Identifying emergent ecosystem responses through genes-to-ecosystems integration at Stordalen Mire
Prof. Gene Tyson and Dr. Ben Woodcroft
Soils in the permafrost region hold twice as much carbon as the atmosphere does – almost 1,600 billion tonnes – and permafrost thaw induced by climate change makes this carbon available for microbial degradation. Despite having major implications for human health, prediction of the magnitude of carbon loss as carbon dioxide (CO2) or methane (CH4) is hampered by our limited knowledge of microbial metabolism of organic matter in these environments. Genome-centric meta-omic analysis of microbial communities provides the necessary information to examine how specific lineages transform organic matter during permafrost thaw. Stordalen Mire in northern Sweden has been subject to a decade of intense molecular and biogeochemical study, and almost 50 years of climate and vegetation research providing a unique opportunity to examine how microbial communities are changing alongside our climate.

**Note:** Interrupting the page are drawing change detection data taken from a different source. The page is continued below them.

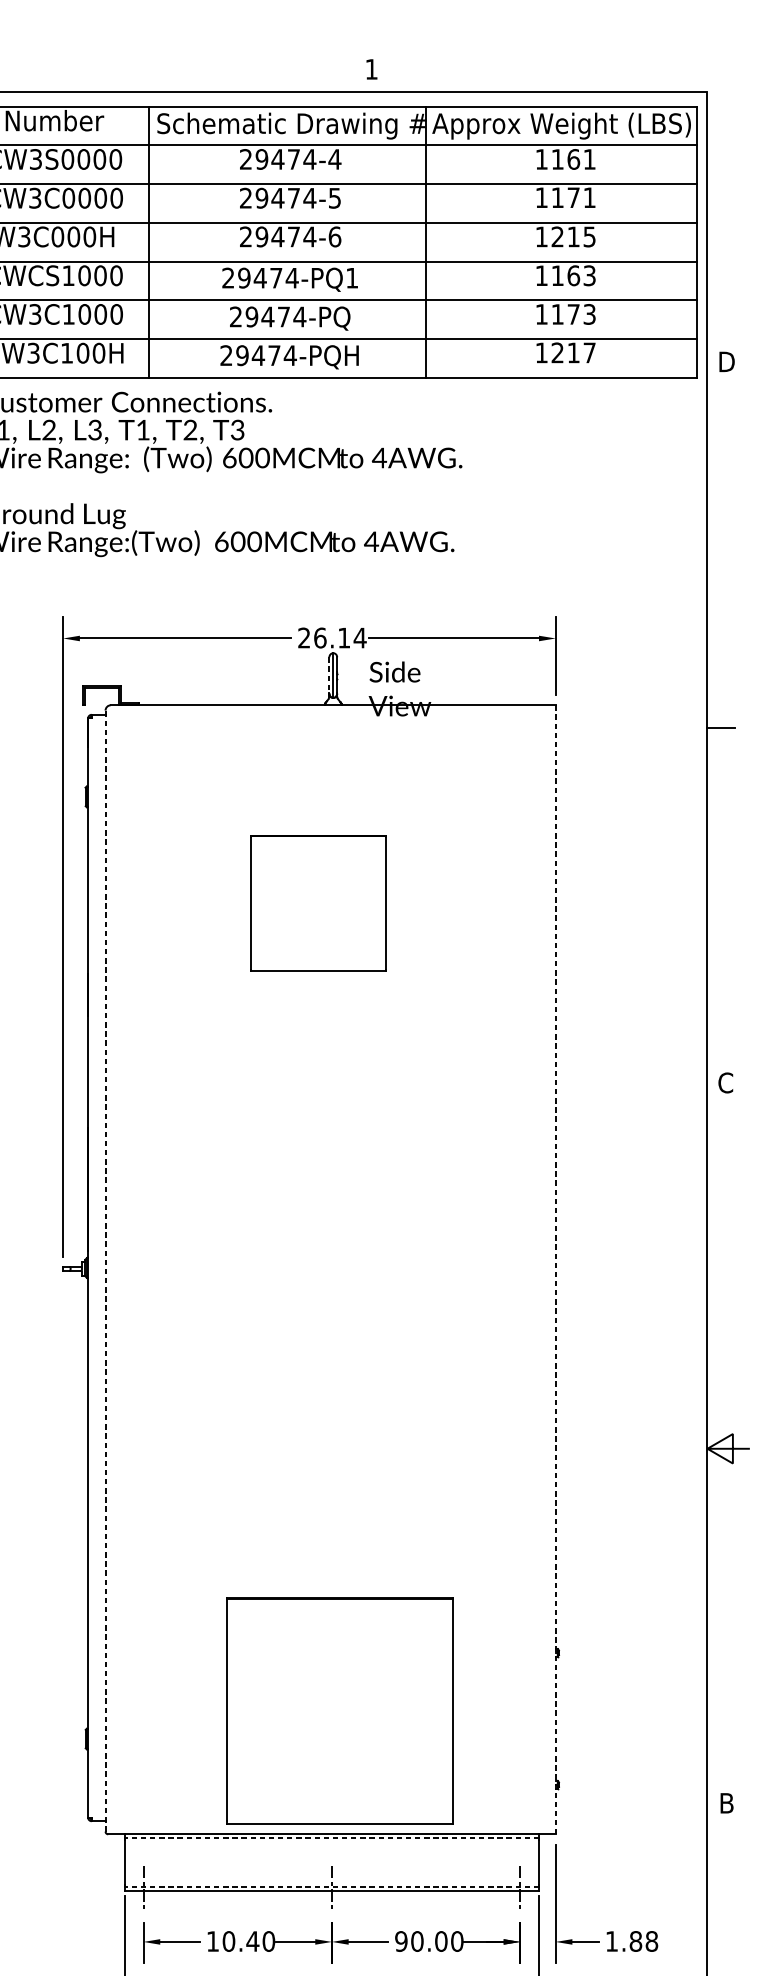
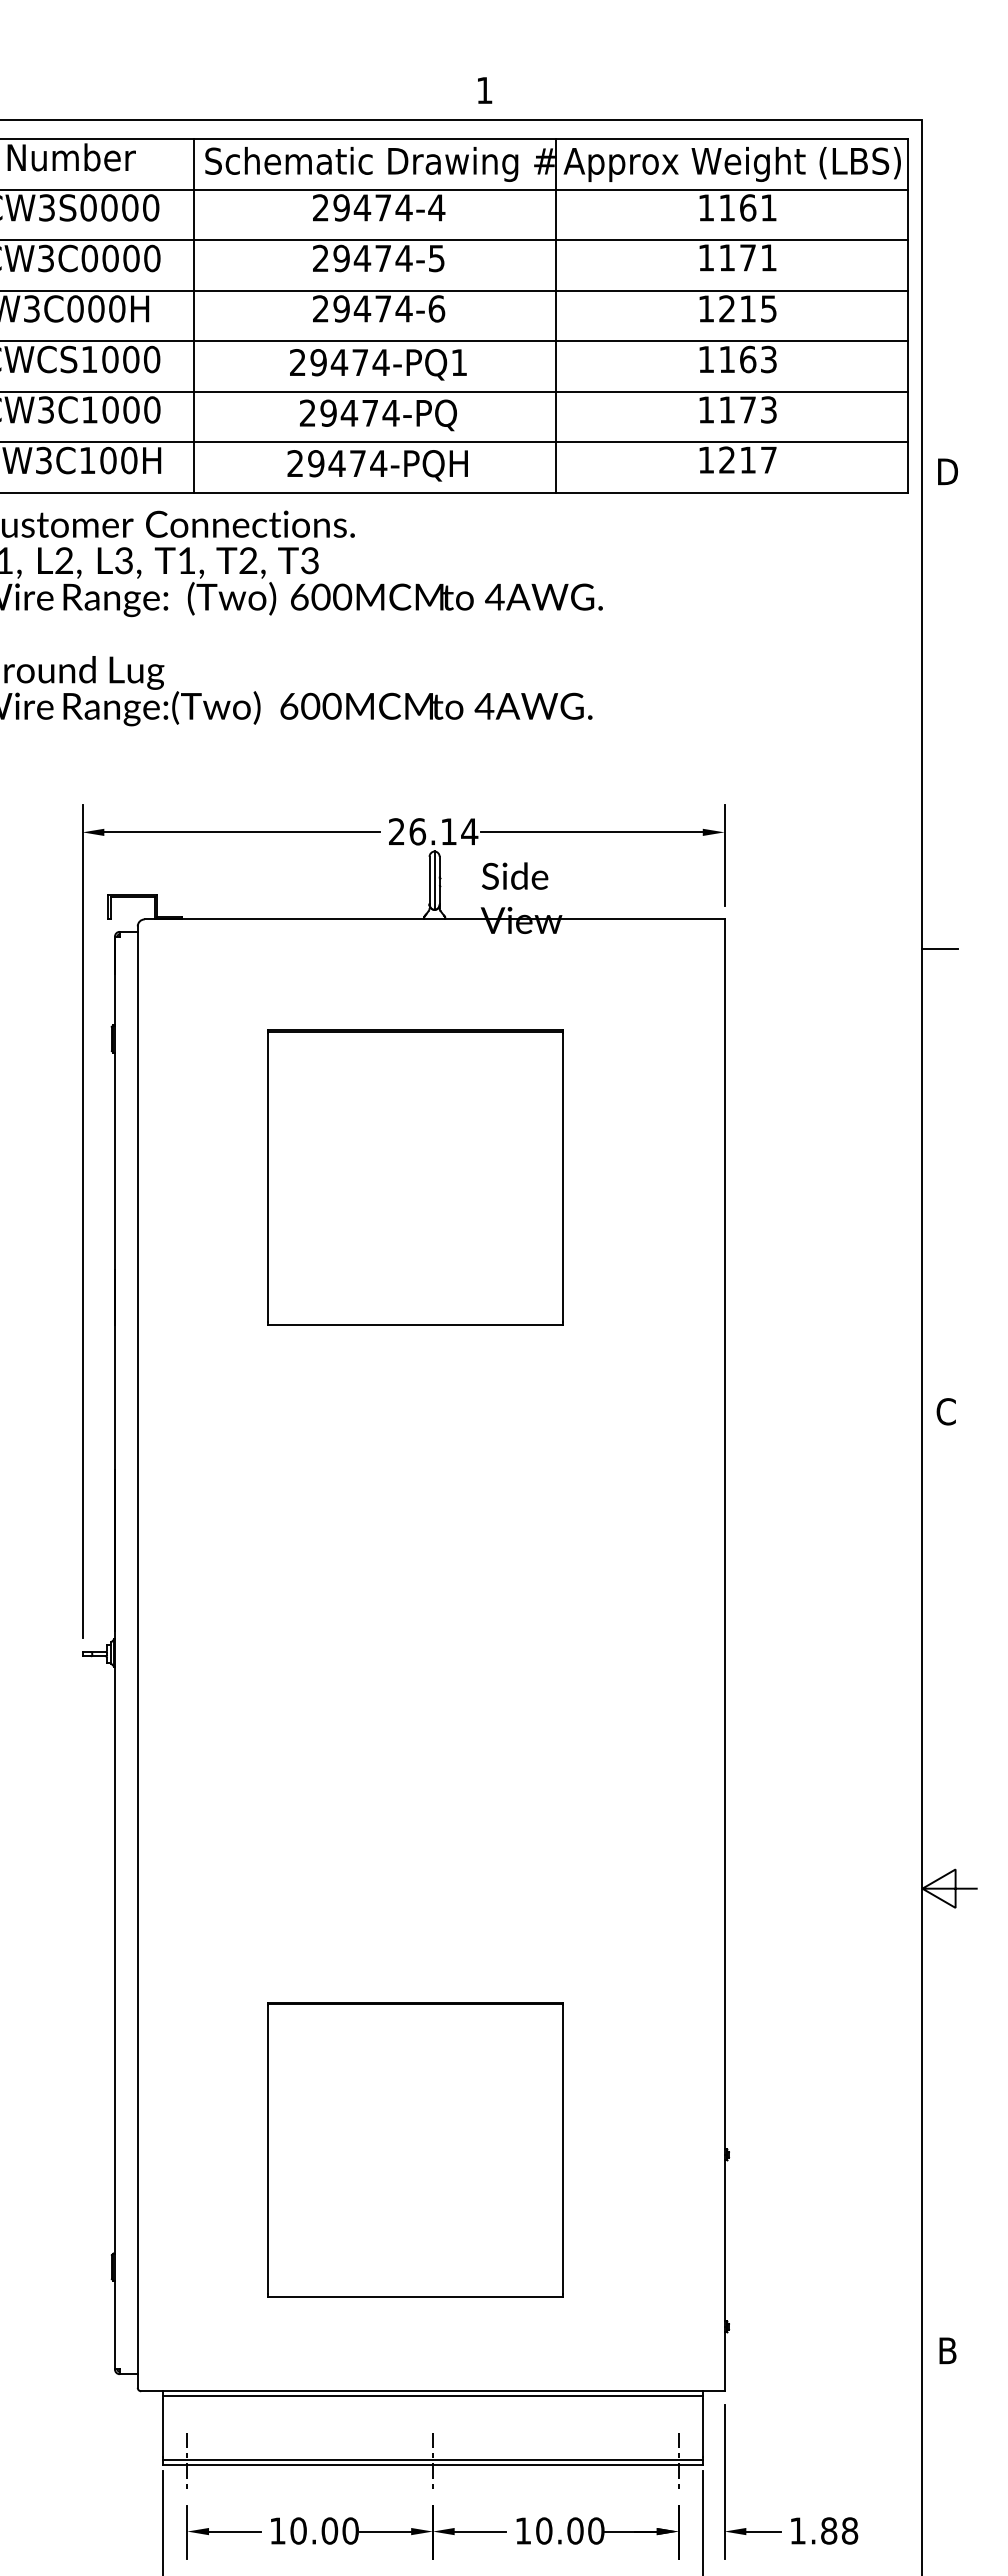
line: (329, 675) -> (429, 880), dashed -> solid
part: (318, 903) -> (415, 1177), size x1.67
line: (555, 1269) -> (724, 1655), dashed -> solid
line: (105, 1271) -> (137, 1657), dashed -> solid
part: (340, 1710) -> (415, 2149), moved
line: (331, 1837) -> (432, 2395), dashed -> solid
line: (331, 1887) -> (432, 2460), dashed -> solid
text: (252, 1941) -> (329, 2530), 10.40 -> 10.00
text: (401, 1941) -> (523, 2530), 90.00 -> 10.00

Led by Prof Tyson and Dr Woodcroft, the overall aim of this project is to use integrated meta-omic approaches to examine how individual microbial community members and entire communities assemble, adapt and acclimatise to changing environmental conditions. Ultimately, this work will help to identify important links between the global climate and dynamics of microbial communities.
This work will be part of a recently awarded global EMERGE program funded by the American National Science Foundation. The goal of EMERGE is to create models to help predict ecosystem response to climate change, and this project will generate critical knowledge for these models using a ‘genes-to-ecosystems-to-genes' approach.